Neonatal exposure to estradiol in rats influences neuroactive steroid concentrations, GABA receptor expression, and behavioral sensitivity to anxiolytic drugs.

Abstract Gonadal steroids, in particular estradiol, exert important actions during pre- and perinatal periods in the regulation of sexual dimorphism and development of the nervous system. We have now examined the effects of neonatal estradiol administration in female rats on brain concentrations of the neuroactive steroids allopregnanolone and tetrahydrodeoxycorticosterone (THDOC), expression of GABA(A) receptor subunits, and behavioral sensitivity to benzodiazepines and allopregnanolone.
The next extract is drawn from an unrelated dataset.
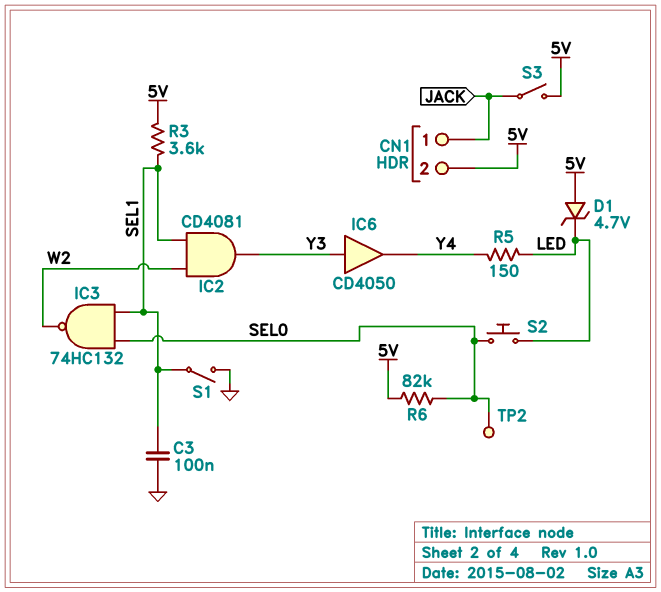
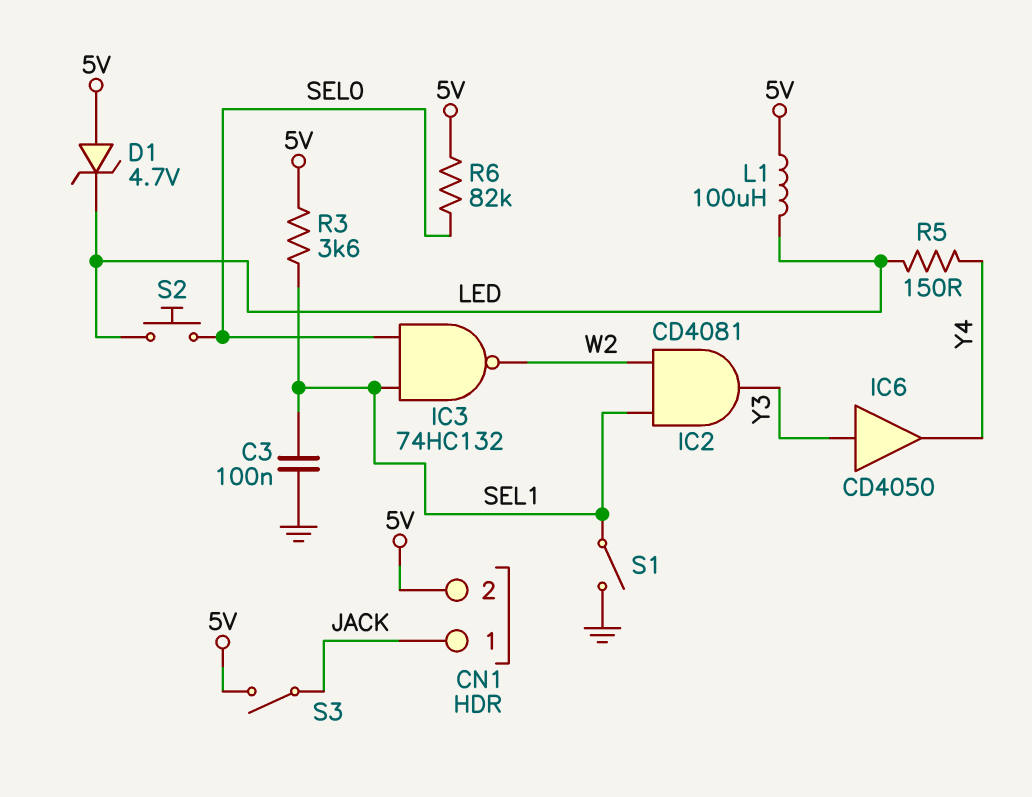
L1: none -> 100uH (5V, LED)
TP2: test point (SEL0) -> none

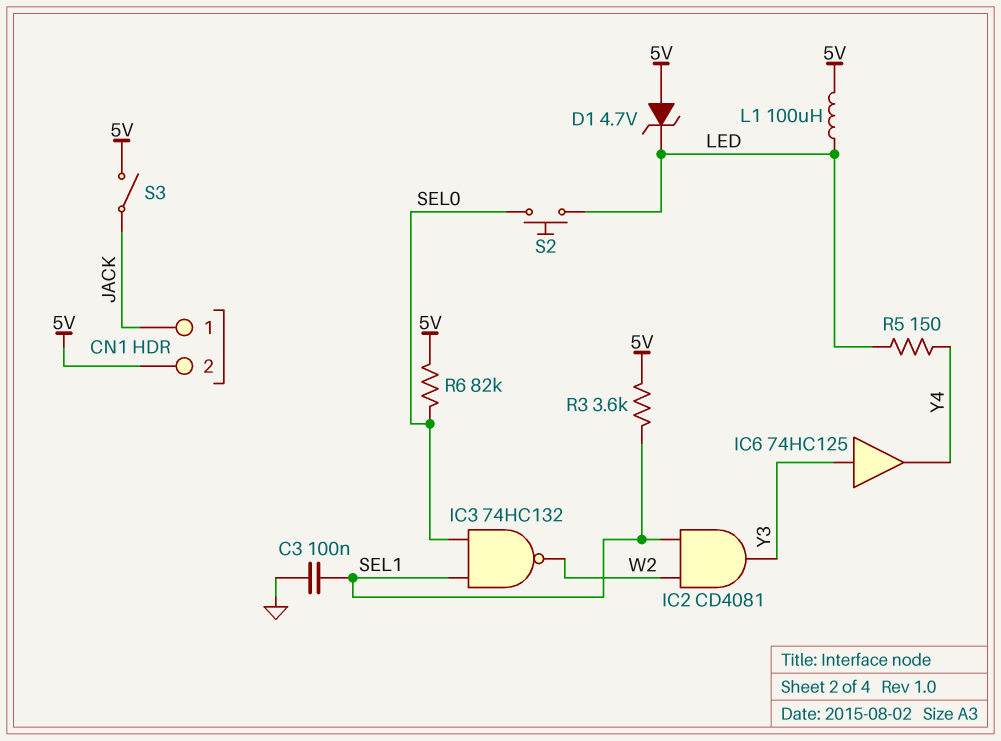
IC6: buffer CD4050 (in Y3, out Y4) -> buffer 74HC125 (in Y3, out Y4)
S1: switch (GND, SEL1) -> none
Administration of beta-estradiol 3-benzoate on the day of birth resulted in marked decreases in the concentrations of progesterone and allopregnanolone in the cerebral cortex at 21, 60, and 180 days after birth. The concentrations of THDOC, 17beta-estradiol, and dehydroepiandrosterone in the brain at 60 days were not affected by such treatment. Neonatal administration of beta-estradiol 3-benzoate also increased the cerebrocortical abundance of alpha(1), alpha(2), and gamma(2) subunits of the GABA(A) receptor without affecting that of alpha(3), alpha(4), alpha(5), or delta subunits. Diazepam induced a greater reduction in locomotor activity as well as a more pronounced anxiolytic-like effect in the elevated plus-maze test in rats subjected to neonatal treatment with beta-estradiol 3-benzoate than in vehicle-treated controls, while allopregnanolone induced a similar effect in both groups. These effects of estradiol suggest that it plays a major role in regulation both of GABAergic transmission and of the abundance of endogenous modulators of such transmission during development of the central nervous system.